Dear All,

Alan W. Irwin wrote on 2015-01-22:
----------------

> On 2015-01-22 10:35+0100 Arnaud Darmont wrote:
> 
>> We are not going to deploy anything like this on our customer's
> machines. It has to run in a windows install without any specific
> external requirements.

Somewhere along the execution path all code must talk to the operating system. 
I don't think it's possible to protect your code completely from its 
environment.

> For others reading this thread now or in the future, it is not quite that 
> simple.
> I think every good plotting package worth its salt has external
> libraries it depends on so the static linking method I described
> earlier in this thread must be used to avoid deployment issues.  So
> Arnaud's real complaint against PLplot is he would have to figure out
> how to statically link PLplot against static external libraries with
> some of that work requiring CMake investigation. And that is certainly a 
> valid complaint.

Just a note here that we distribute dynamically linked Windows binaries of our 
software, which uses plplot dll's for the graphics. I wonder, Alan, if you 
scared Arnaud by producing a long list of external dependencies (wxwidgets, qt, 
cairo, shapelib, etc., etc.) required to produce what you regard as a full 
plplot distribution. We take the minimalist approach. We ship a plplot with 
only ONE set of drivers, in our case the qt ones because the rest of our 
application is actually built using qt. But I could imagine building only, say, 
the wingcc and postscript drivers or whatever, depending on the functionality 
and quality required for the application. I realise that this is perhaps heresy 
to the core plplot development team, whom I applaud for an excellent software 
suite and active support/development, but not all applications have 

Our distribution is a simple zip file that unpacks into a hierarchy that 
contains a lib directory. Into that directory we drop the plplot dll's, the Qt 
ones, and any others that are not part of the Windows system. We don't use a 
Windows package installer, but all that would do would edit the batch script to 
point to the right directory and, I suppose, register the application with the 
windows registry. 

I have used Dependency Walker to interrogate our executable and hence to 
identify those libraries that we need to include: they are the ones which 
aren't built specifically by us and aren't found in, e.g. c:\windows\system32. 
There is a certain amount of manual debugging here to get it right, but I think 
this is not restricted to the needs of plplot and is part and parcel of a 
binary distribution.
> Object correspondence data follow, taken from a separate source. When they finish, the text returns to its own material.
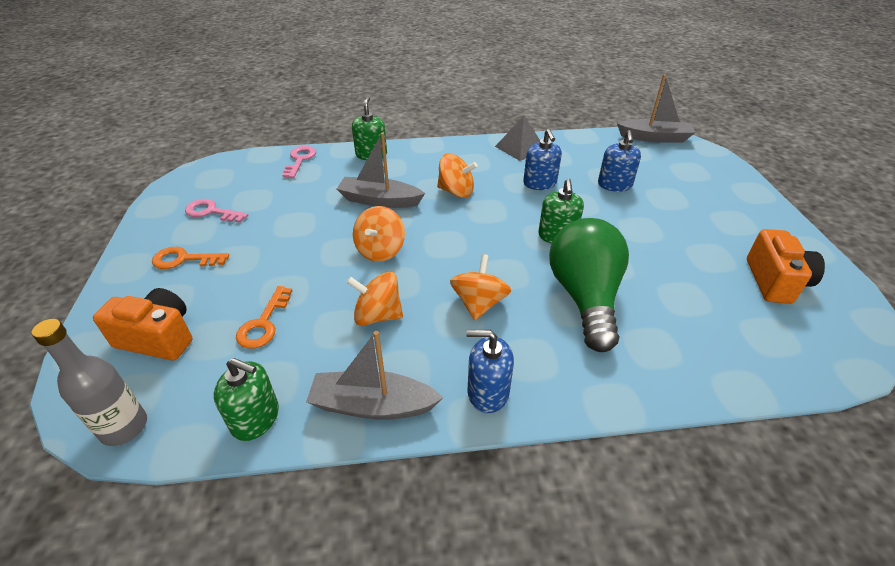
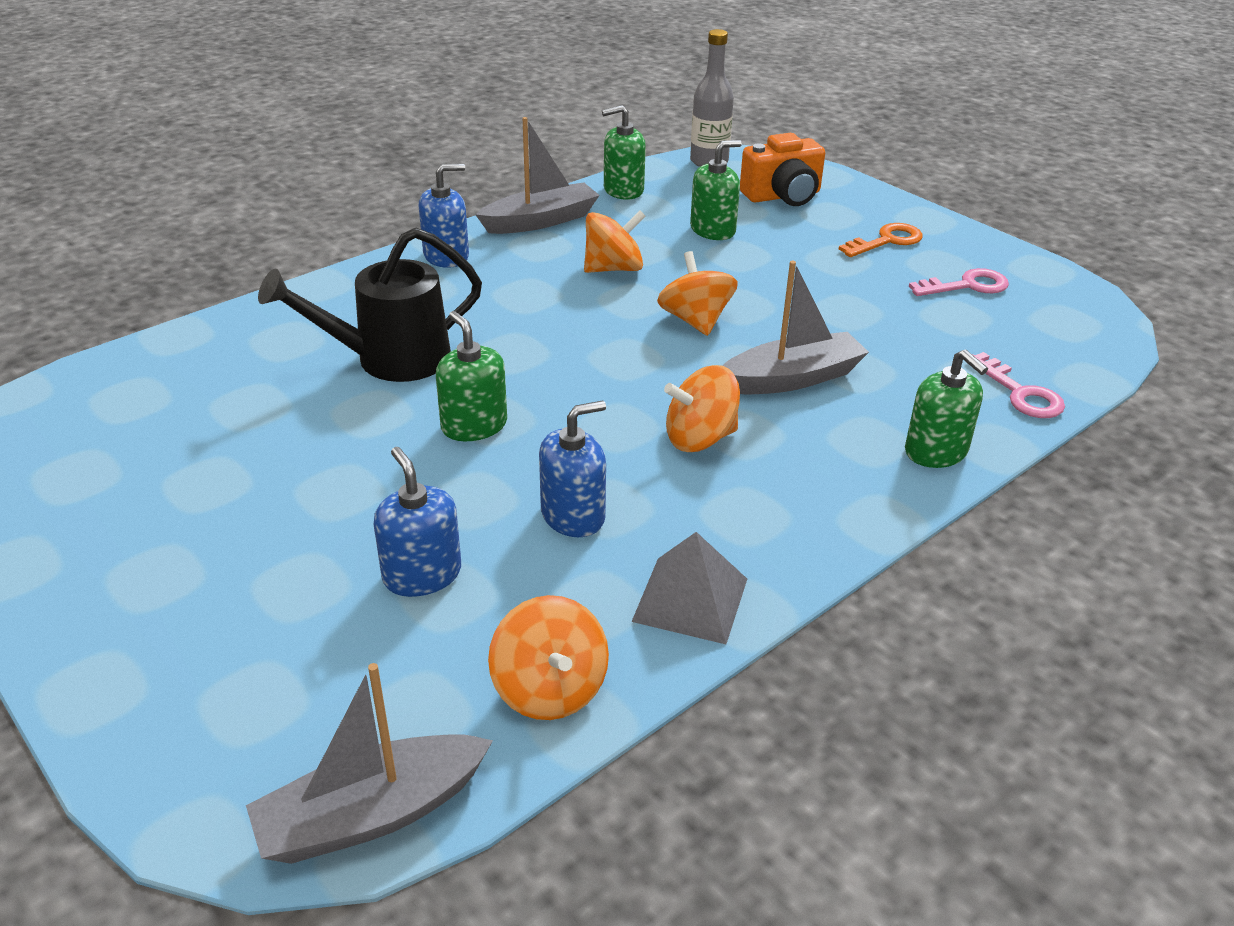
camera: 145 degrees right, 5 degrees down
(264, 323) = (713, 230): orange key -> green soap dispenser
(479, 303) = (515, 312): orange spinning top -> orange spinning top (550, 689)
(539, 183) = (573, 515): blue soap dispenser -> blue soap dispenser turned 105 degrees clockwise
(585, 297) = (389, 360): green light bulb -> black watering can
(775, 281) = (100, 477): orange camera -> none

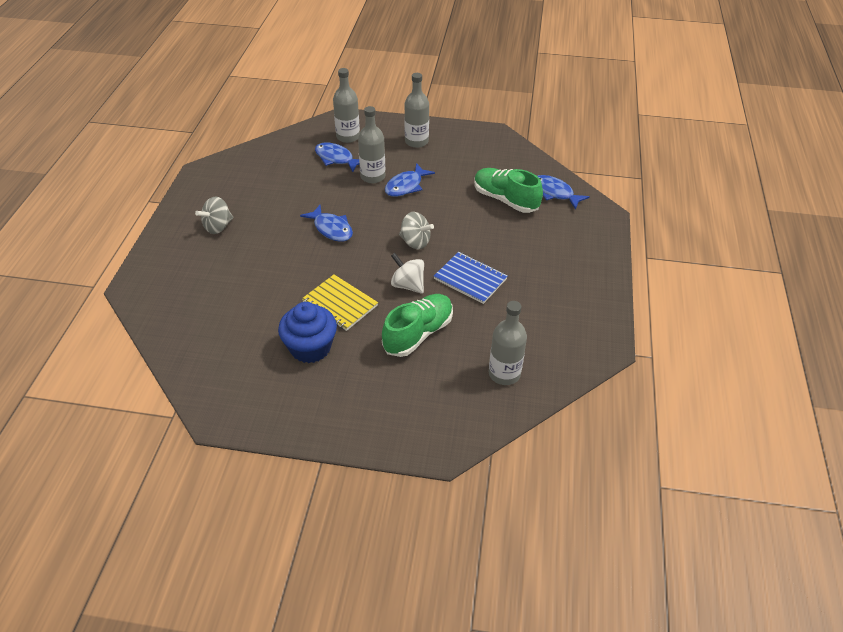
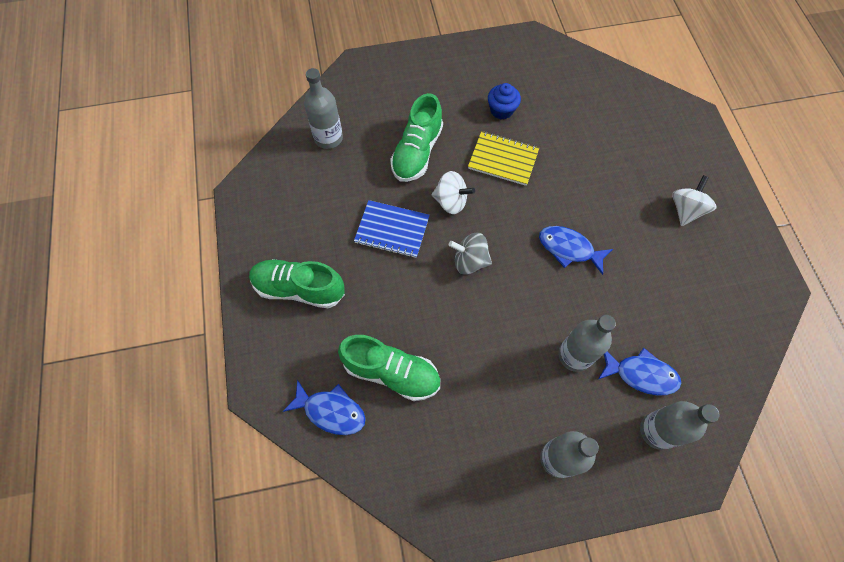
camera: 160 degrees right, 20 degrees up
(218, 227) = (685, 210): grey spinning top -> white spinning top
(310, 348) = (501, 110): blue cupcake -> blue cupcake, size x0.63
(406, 186) = (525, 352): blue fish -> none
(563, 261) = (299, 289): none -> green shoe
Actually, I've been impressed by how well this works under 
windows (xp, 7, 8) by comparison with difficulties for even minor changes to a 
particular flavour or linux or macos.

We don't automate very much here. We don't use CMake to build plplot, but 
instead build the the plplot core and our own qt driver via an old-fashioned 
but very transparent build script that builds the rest of our application. 
Again if you build a minimalist version and if you are shipping a binary, 
choose whatever approach is most consistent with the rest of your methodology. 
We also don't follow every plplot upgrade, saving our tiny manpower resource to 
work on other functionality of our software.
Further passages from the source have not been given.